On July 30th, 1978, according to the return of rights (the reversion of Okinawa to Japan in 1972,) the laws of Okinawa changed to left-hand traffic like the rest of Japan after thirty-three years of operation under the American right-hand traffic laws.
From 22:00 the day before, a special traffic regulation was put in force to close the road and forbid parking in all of the prefecture. While the renewal of traffic division signs and other works were conducted throughout the night, citizens waited quietly for the sun to rise in their homes.
Near 6:00 in the morning, people crowded around the overpass on National Route 58. Everyone wanted to be the first to see the cars running the opposite way. At 6:00, the first bus began to run on the right-hand traffic. Gradually, more and more cars appeared. I was a sophomore back then; I witnessed that historical moment in front of the TV. “Let’s go take a look”: after breakfast, my father and I got in the car. It felt strange “to go take a look” when we had to run the left side of the road ourselves, but that was how we felt.

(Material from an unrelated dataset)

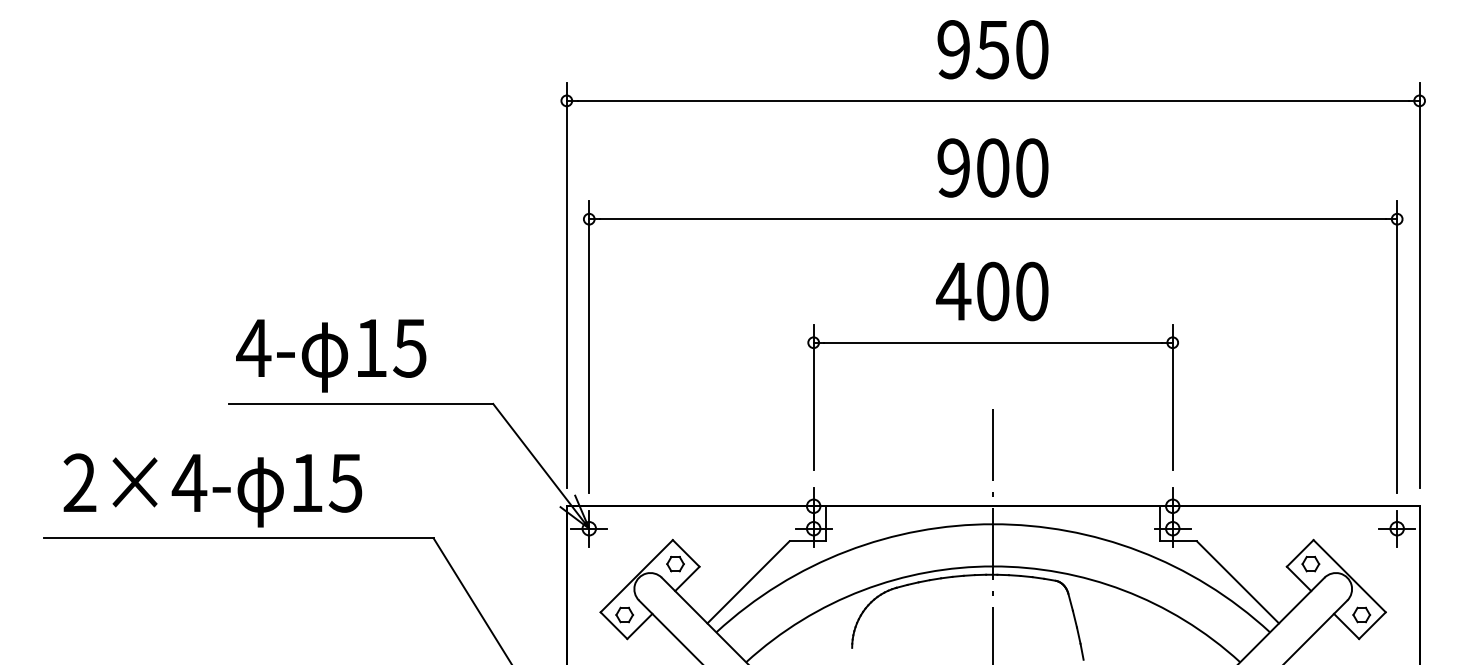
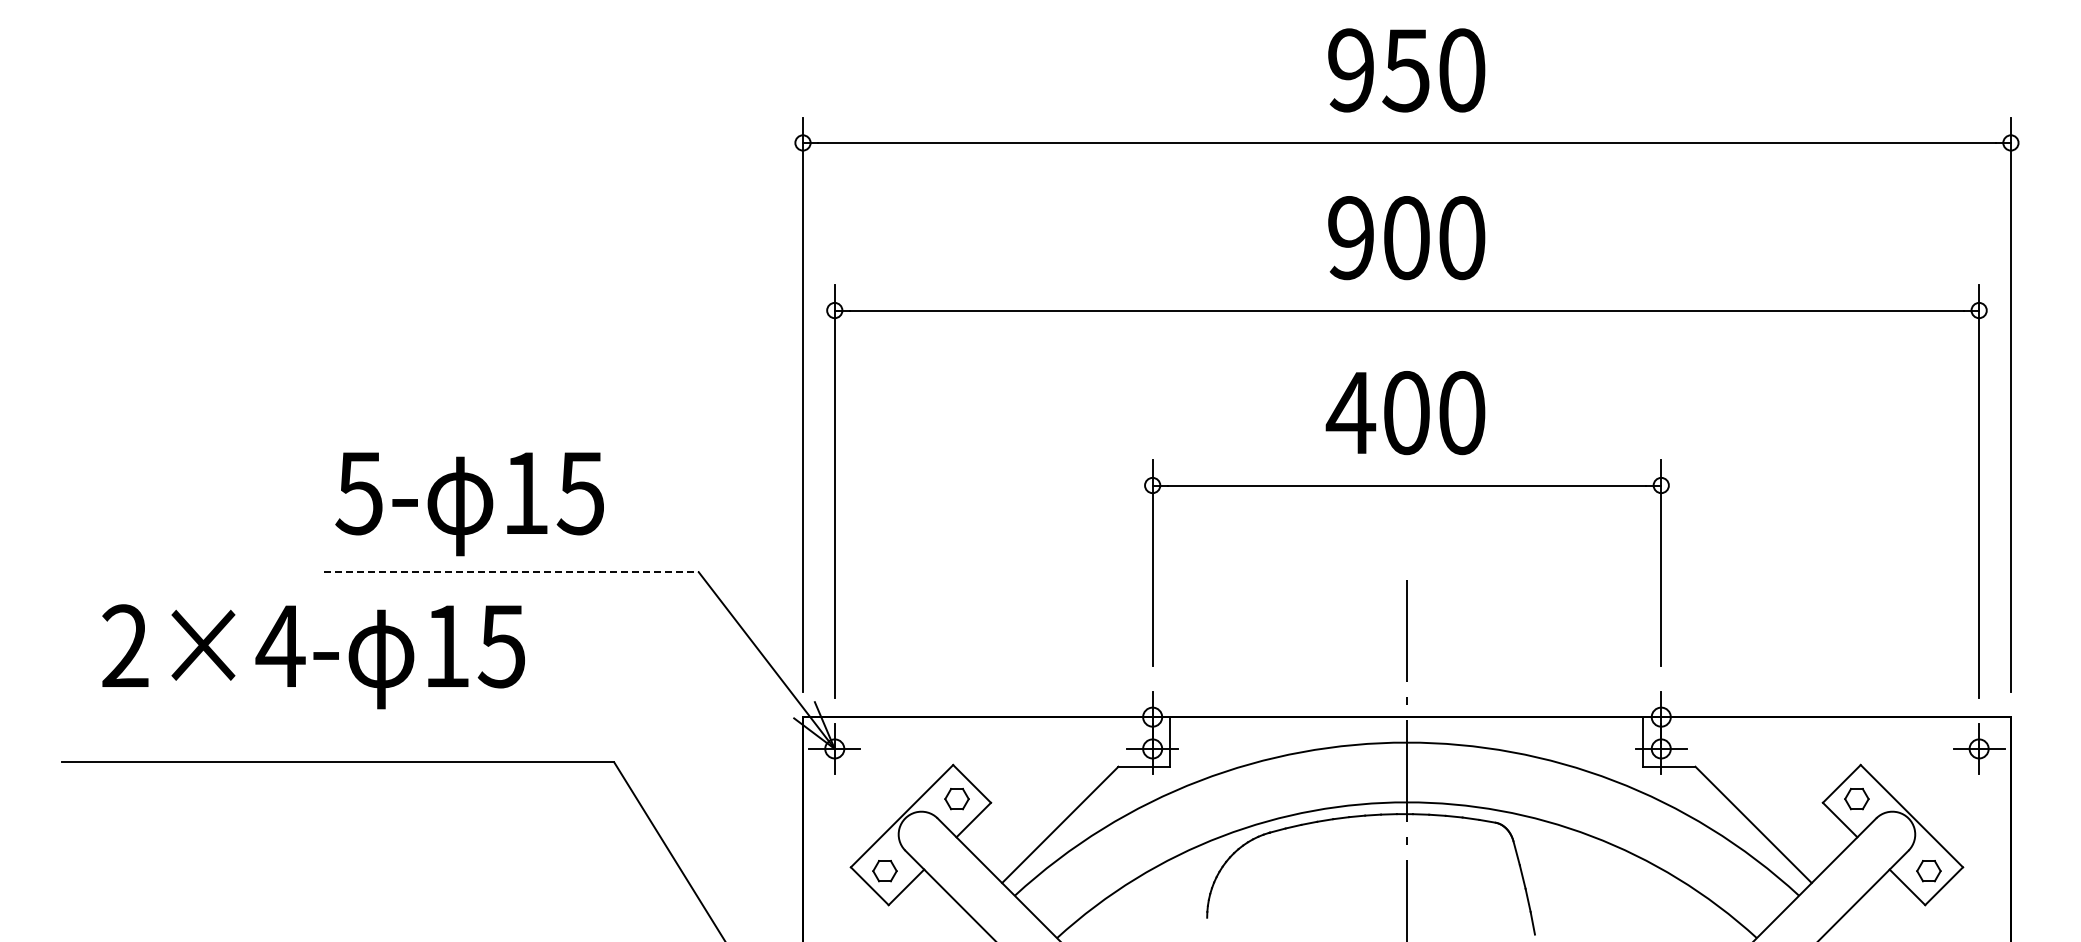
text: (253, 348) -> (359, 493), 4- -> 5-
line: (361, 404) -> (511, 572), solid -> dashed
text: (212, 490) -> (313, 656), moved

My father drove in the wrong direction once before going into the National Route. The narrow roads were fine, but when he turned left at an intersection with two lanes on each side, he turned wide on the outside like how he always did and entered the opposite lane. “That’s the wrong way, wrong way!” I cried. The central divider was blocking us from going back to the left lane. While cars coming from our front frightened us with their horn, my father backed up bit by bit to the intersection and managed to right a wrong. It was embarrassing.
There must have been many like my father. The documents of that time say “(the traffics) in cities paralyzed for over ten days due to a succession of confusion and accidents.” During the eight days until August 6th, there were 41 accidents resulting in injury or death, and 528 resulting in damage to property or other vehicles. There were 1644 accidents in total that year. Roughly calculated, 35% of the accidents occurred during these eight days.
Such a situation may have made the drivers more attentive. On an annual basis, the number of accidents that year was about 350 fewer compared to the year before.
The traffic laws reversed, and so did the flow of people. Many businesses were hit hard. For example, when people go out to Yanbaru from Naha, the gas station on the right side towards the North was popular during the right-hand traffic. However, that station had to close up as the traffic changed to the left. Like the souvenir shop or the shopping street in front of a bus stop, such cases were numerous. Some have even argued for compensation but as it was too difficult to draw the line, all they could win was a low-interest loan from the government at the most.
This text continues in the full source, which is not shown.